Classé Omega Super Audio CD player Page 3

And back to analog
The analog circuitry comprises three sections: the analog filter, the current-to-voltage conversion, and the output driver. All are unusual in the Omega SACD. The analog filter is a second-order passive type. Because of its 12dB/octave rolloff, it doesn't offer the same out-of-band rejection of a more complex, steep-slope filter, Classé's white paper explains. "However, with a corner frequency at 35kHz and 96dB of attenuation at 2MHz, this filter provides more than sufficient noise suppression to prevent both audible artifacts and intermodulation distortion."

The catchily named Current Conveyor is described as a "feedback-free circuit on the second stage of analog filtering to convert the current output from the first stage of analog filtering to a voltage signal...It provides a nearly zero-impedance input for the current signal. The Conveyor converts the low impedance (non-ideal) current signal into a robust high-impedance current output. This signal could be converted to a voltage with a shunt resistor. However, here the second stage of the passive analog filter is used as a resistor to generate the output voltage."

The voltage produced by the second stage of analog filtering, explains Classé, is actually sufficient to drive the output, but they feel that current buffering (gain) is required to drive the preamp inputs. This is seen to by a zero-feedback output driver, "where the lack of feedback has similar advantages as the Current Conveyor circuit. However, using an output driver with no feedback has an additional advantage: The output driver prevents external noise, such as RF picked up by the cables, from entering the unit. An output driver with feedback feeds the output signal back to the input, thus offering an opportunity for such noise to enter the circuitry.

"Notice," Classé finally can't help but crow, "that the entire output circuit requires no voltage gain and no feedback. This elegant simplicity is representative of the approach taken with every aspect of the Omega SACD design."

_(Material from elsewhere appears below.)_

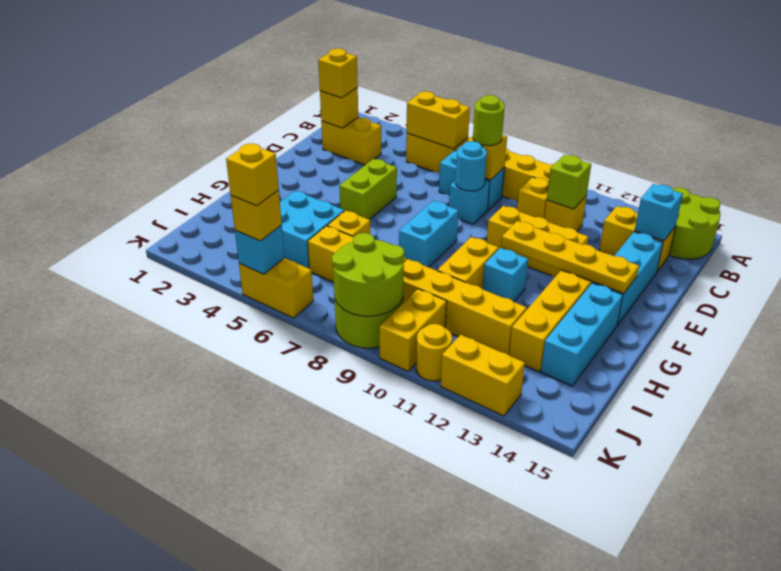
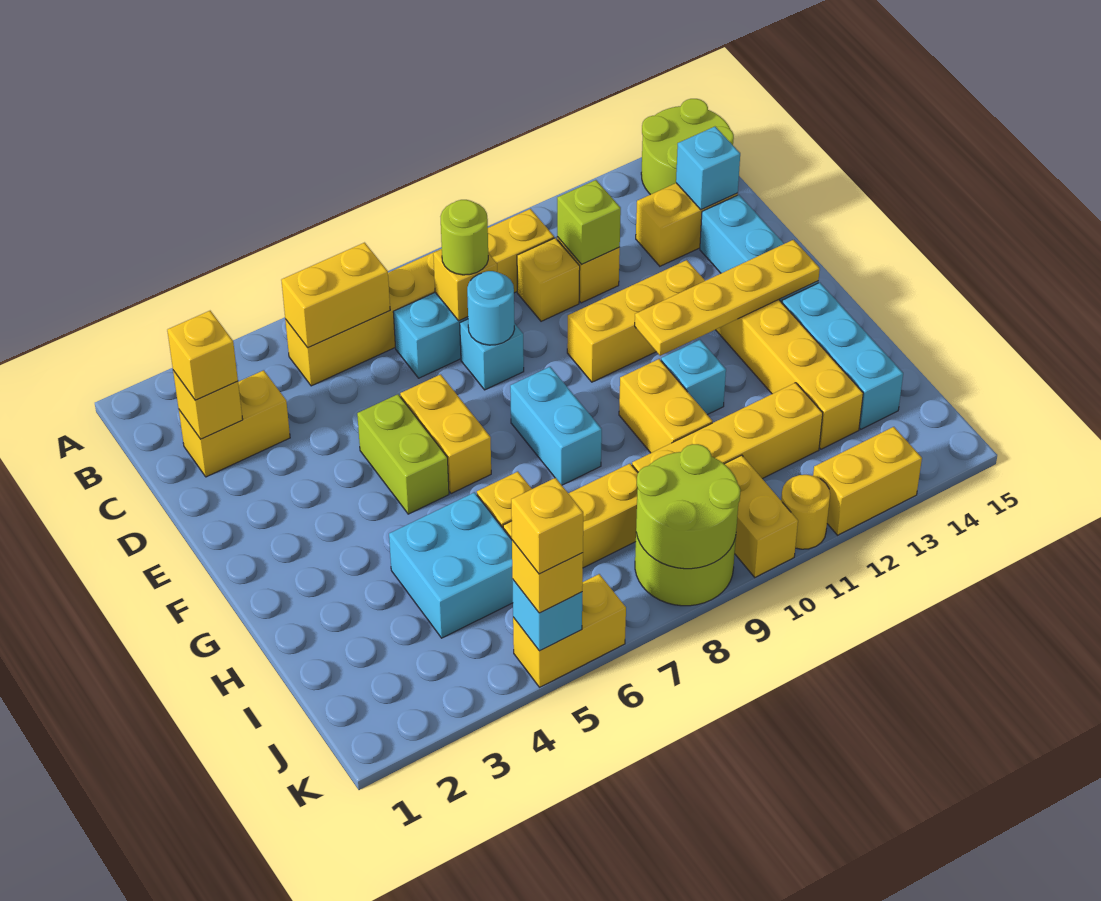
none -> yellow brick E6:F6 level 1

Well, he who has the last laugh laughs best, they say! On to the listening...

Listening
Here's how to start your J-10-sanctioned listening session. If there's one SACD disc that all Stereophile reviewers should have, it's Duke Ellington's out-of-print but not-too-hard-to-find Blues in Orbit (Mobile Fidelity Sound Lab UDCD 757).

First, enjoy some instant sex by playing the SACD layer of track 4, "Sweet and Pungent." I gay-ron-tee the midrange will leave you ravaged in your listening chair. Right from the opening bars, it sounded positively lascivious—just like a film noir blond putting her arms around you (you wish!) and giving you one of those looks. Big boy.

In audiophile terms, that meant a big, very transparent soundstage and a delightful cushion of...not so much of air (although there's plenty of that), but of defining movements of air—the volume of space from which the horn laments and wails far forward in the center of the soundstage. The drums were fabulously resonant, farther back left, the bass rather indistinct in that it's-all-in-the-room sound, rather than something more tightly miked, as we find on recordings today. And there's a lot of body and thus dimensionality, a hallmark of the Omega player's style.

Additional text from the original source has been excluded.